Section 7: "Employees shall have the right to self-organization, to form, join, or bargain collectively through representation of their own choosing, and to engage in other concerted activities for the purpose of collective bargaining..."

Section 8(a): "It shall be an unfair labor practice for an employer . . . to interfere with, restrain, or coerce employees in the exercise of the rights guaranteed in Section 7..."

From https://www.ueunion.org/org_rights.html

Looks like that would be illegal to my non-lawyer interpretation.

Worse happens every day, this would be extremely evident though.




The NLRB recently reversed itself and said companies can prevent their workers from organizing on the work email system. Expect the same would apply to FB Workplace.

https://www.reuters.com/article/labor-disclosure/workers-can...


That decision only applies when the company has a policy of no non-work conversations at all. If you allow planning a volleyball game on the weekend you can't turn around and then say no discussion of working conditions.


IANAL but I would assume FB is in the clear legally though as they're not actively blocking anything in particular, merely providing the tool with which admins can do the blocking themselves.


"it should be noted that no ethically-trained software engineer would ever consent to write a DestroyBaghdad procedure. Basic professional ethics would instead require him to write a DestroyCity procedure, to which Baghdad could be given as a parameter."


It is not that simple. There's a continuum from writing a compiler to coding DestroyBaghdad. Usually people draw the line at "Is this tool primary purpose evil?".

This tool is in a (darkish-)gray area IMHO. I don't think that employer blocking "fuck" or racial slurs is necessarily evil but it's not that good either.

Automatic filters are pretty bad at doing their job, so filtering is a lame approach to solving anything.


A tool that can block discussion of unionization is certainly a grey area. When you literally advertise "blocking discussion of unionization", I feel like you've left that grey area, though.

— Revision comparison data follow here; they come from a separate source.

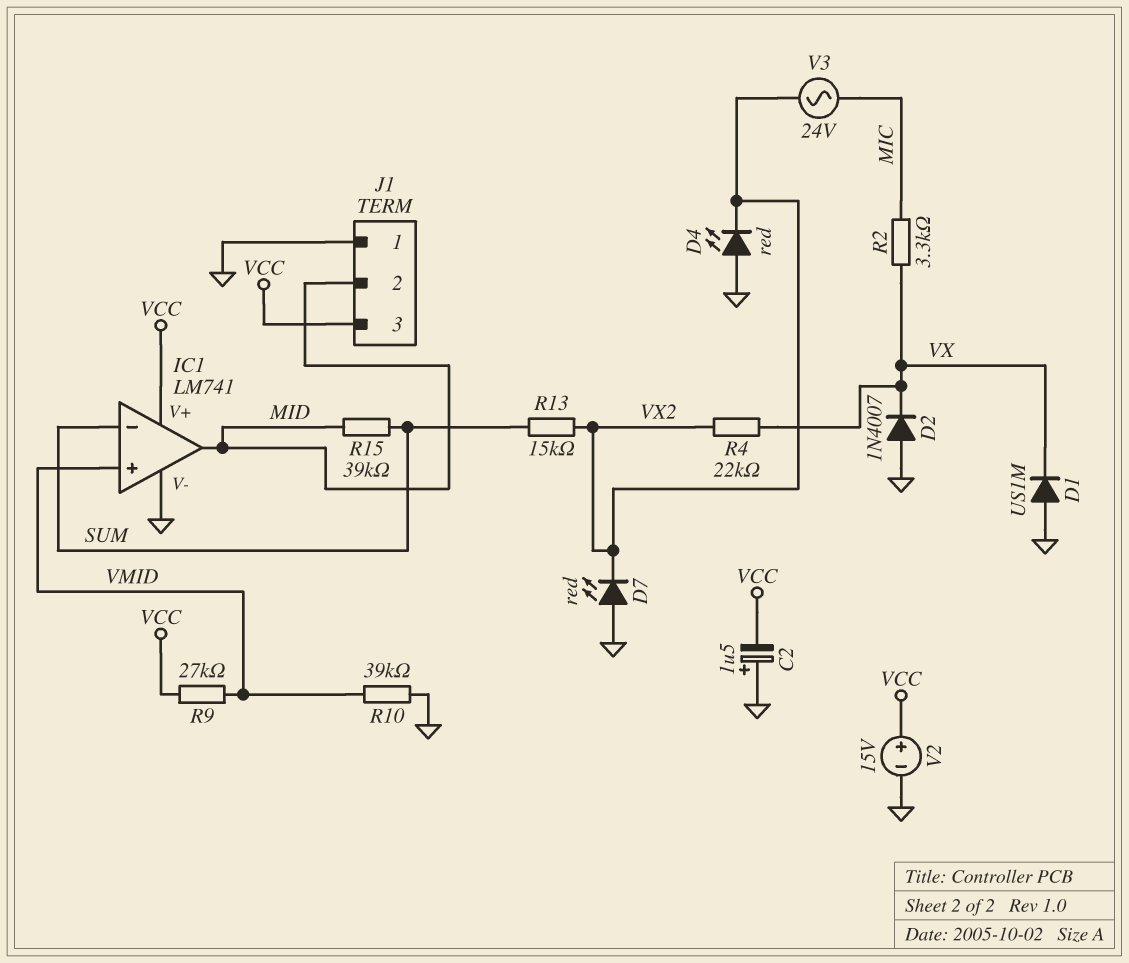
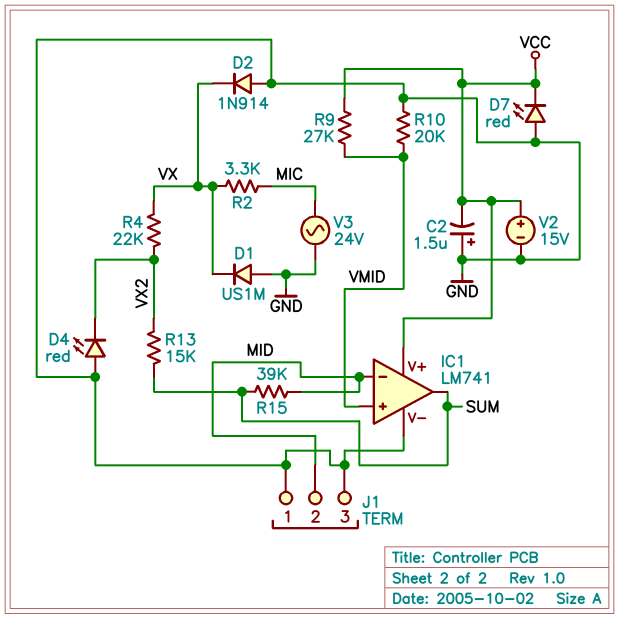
D2: diode 1N4007 (A GND, K VX) -> diode 1N914 (A GND, K VX)
D7: LED red (A GND, K VX2) -> LED red (A GND, K VCC)
IC1 pin in-: SUM -> MID
IC1 pin out: MID -> SUM
J1 pin 3: VCC -> GND
R10: 39k (GND, VMID) -> 20k (GND, VMID)
V3: AC 24V (MIC, VX2) -> AC 24V (GND, MIC)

Just to be clear, I wasn't saying it's not unethical. Just not illegal.


This is reminiscent of how Facebook used to allow people to microtarget job and housing ads to people based on protected classes like race, age, and gender. They ended up reaching a settlement and being forced to change their filter criteria due to civil rights laws. So I wouldn't be so sure that "merely providing the tool" is necessarily an entirely legal action.


They'll probably move to categories or something that can be banned, rather than explicit lists.


Kind of odd that they would choose to promote their product by touting a feature that is illegal to use.


The tool itself is generic, somebody at FB just thought it is a bright idea to use "unionize" as an example in a marketing pitch.